Nonetheless, an assembly language programmer on a machine such as the Hawk can go a considerable distance toward isolating the users of objects from the details of their representations! We can do this in several steps, first isolating the code used to implement operations from the code that uses those operations, second, providing clean interface specifications for the objects, and finally allowing for polymorphic classes, that is, mixtures of different but compatable representations.

Separate Assembly

Suppose you have a set of subroutines, for example, multiply and divide, that you want to break off from a large program. Since the mid 1950's, there have been assembly languages that allowed such routines to be separately assembled before use in other programs. We have already been using such tools here, specifically, in the form of the Hawk Monitor, a separately assembled block of code that includes input, output, limited arithmetic support, and handlers for traps.

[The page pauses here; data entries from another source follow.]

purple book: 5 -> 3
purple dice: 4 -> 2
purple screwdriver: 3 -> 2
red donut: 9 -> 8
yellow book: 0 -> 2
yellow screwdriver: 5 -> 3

There are at two good reasons to separate any program into multiple source files, no matter what programming language is being used. First, smaller source files are frequently easier to edit. Real-world application programs are frequently huge, with total sizes measured in thousands or even millions of lines of code. Second, by separating an application into multiple separate pieces, we can isolate program components that have already been tested from those currently undergoing development. Some files may contain standard components that are used in many applications, while other files are unique to one application.

In assembly language programs, and to some extent, in C and C++ programs, there is another reason to separate programs into multiple source files. In these languages, some identifiers are defined locally within one source file, while other identifiers are global to all source files. In C and C++, for example, static functions and static global variables are local to the source file in which they are defined, while other functions and globals are global across all source files that make up an appliction. The use of the type qualifier static in these languages is eccentric, in that the word does not say what it means, but the idea is quite useful.

In the SMAL assembly language, all identifiers are, by default, purely local to the source file in which they are declared, but they may be made global using explicit INT and EXT declarations. The declaration INT X says that the symbol X that is defined internally in this source file is visible globally. If X is not given a value in this file, it is an error.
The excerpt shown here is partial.